Il avait une autre joie : pour l’appeler comme l’appelait Tronchin le docteur, qui, beaucoup moins indifférent que son cousin François, était membre du Consistoire et avait des accès de zèle, « le vieux brochurier » se plaisait à inonder Genève de libelles anonymes, qui se débitaient sous le manteau. Le scandale que causaient ses irrévérences délectait sa diabolique malice. Mais, étant tour à tour le plus téméraire et le plus prudent des hommes, il s’empressait de tirer son épingle du jeu, il désavouait ses libelles, invectivait « les malintentionnés » qui lui attribuaient « ces infamies, » applaudissait aux magistrats qui faisaient brûler ces ordures par la main du bourreau. Il a toujours posé en fait que, pour quiconque veut penser librement et ne se sent aucune vocation pour le martyre, la vie est impossible sans le mensonge, et il le déclarait tout haut, en quoi il était plus honnête que les gens qui mentent en s’indignant contre les menteurs.

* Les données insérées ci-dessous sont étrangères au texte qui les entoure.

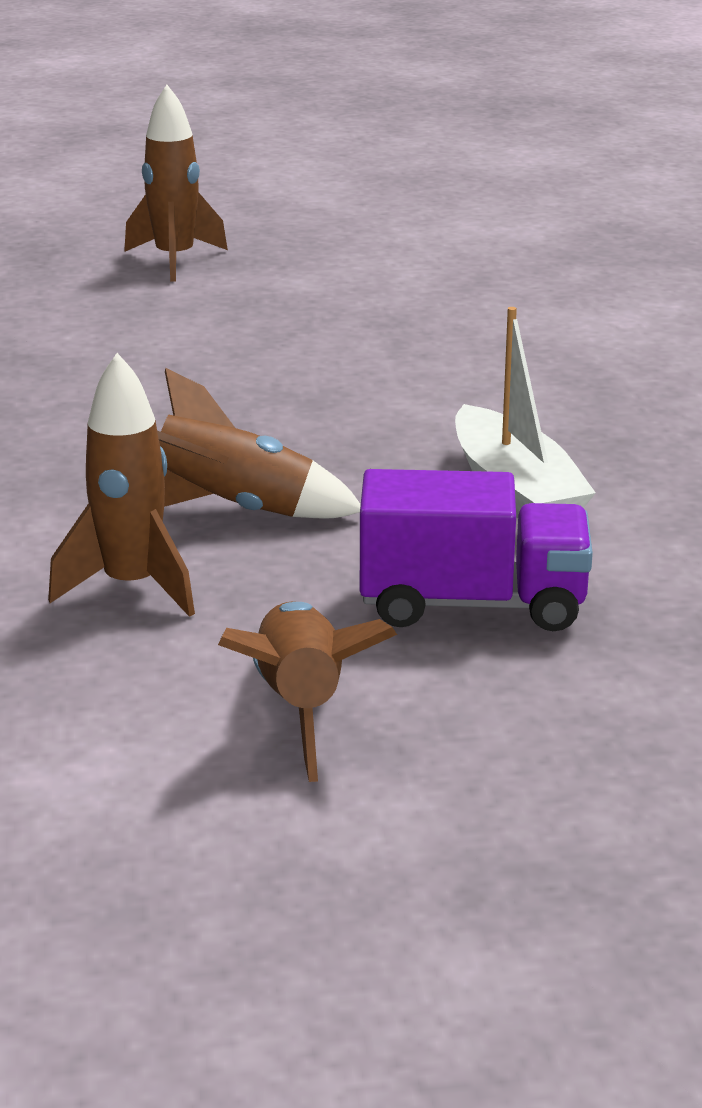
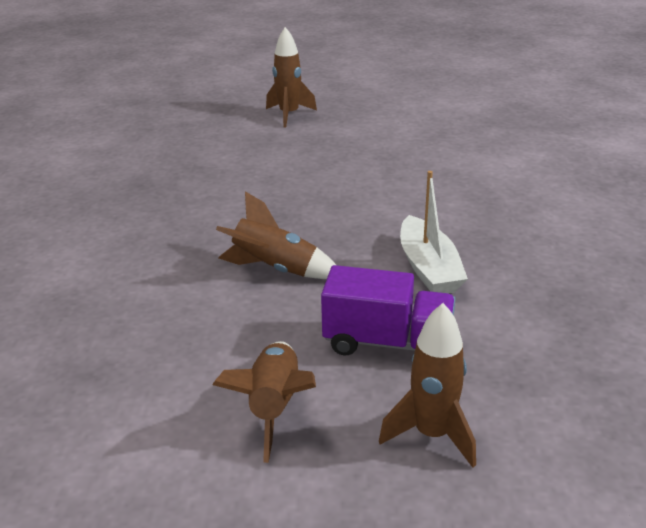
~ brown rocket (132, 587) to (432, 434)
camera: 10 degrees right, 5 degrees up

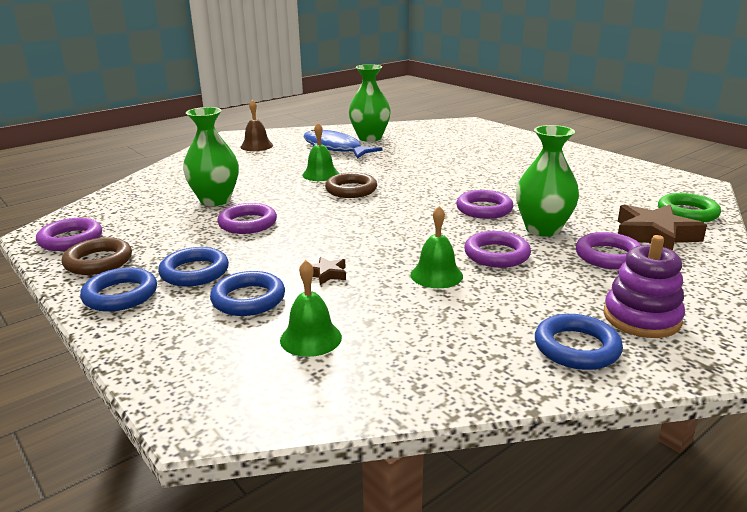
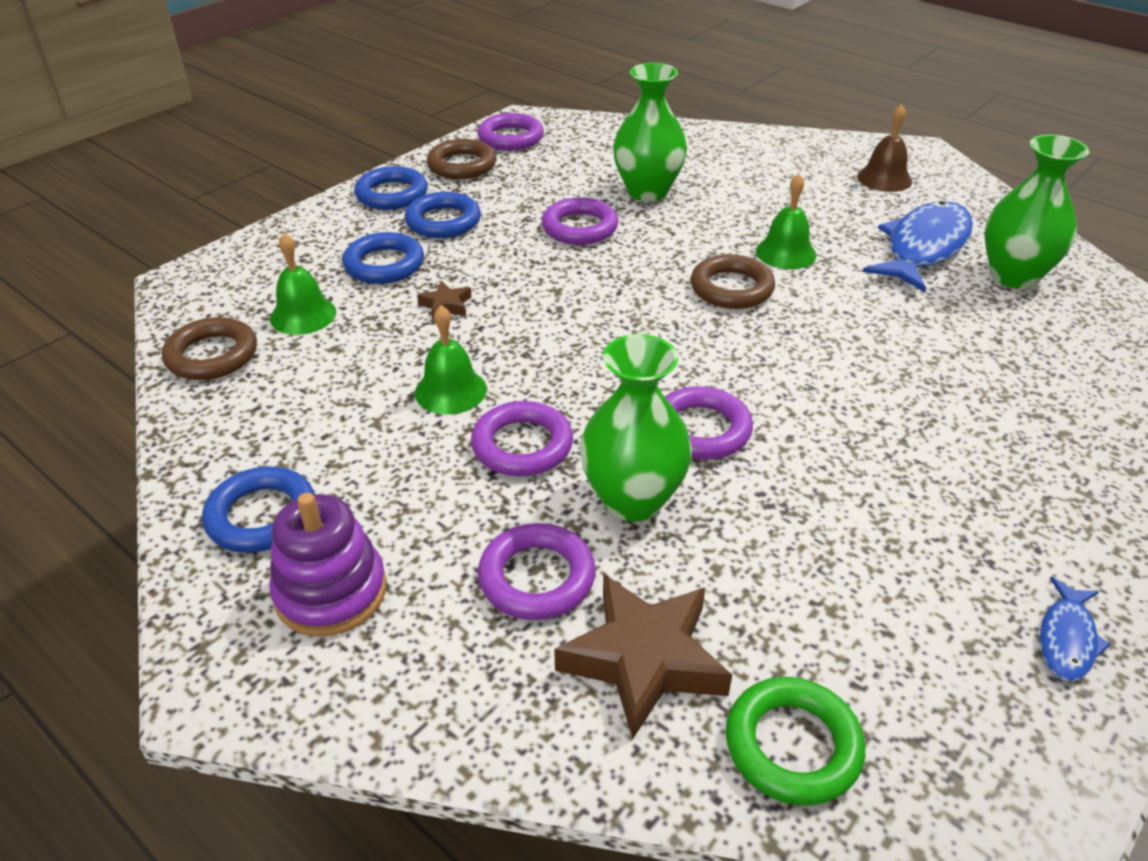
+ brown ring (212, 355)
+ blue fish (1067, 639)
camera: 80 degrees right, 15 degrees up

Quand le Consistoire et le Conseil se fâchaient tout rouge, quand son cas devenait mauvais, il mettait François Tronchin en campagne, et de toutes les commissions qu’il pouvait donner à ce complaisant et laborieux entremetteur, c’étaient les plus désagréables. Il l’enverra un jour jusqu’à Dijon pour y étouffer une procédure qui l’alarmait.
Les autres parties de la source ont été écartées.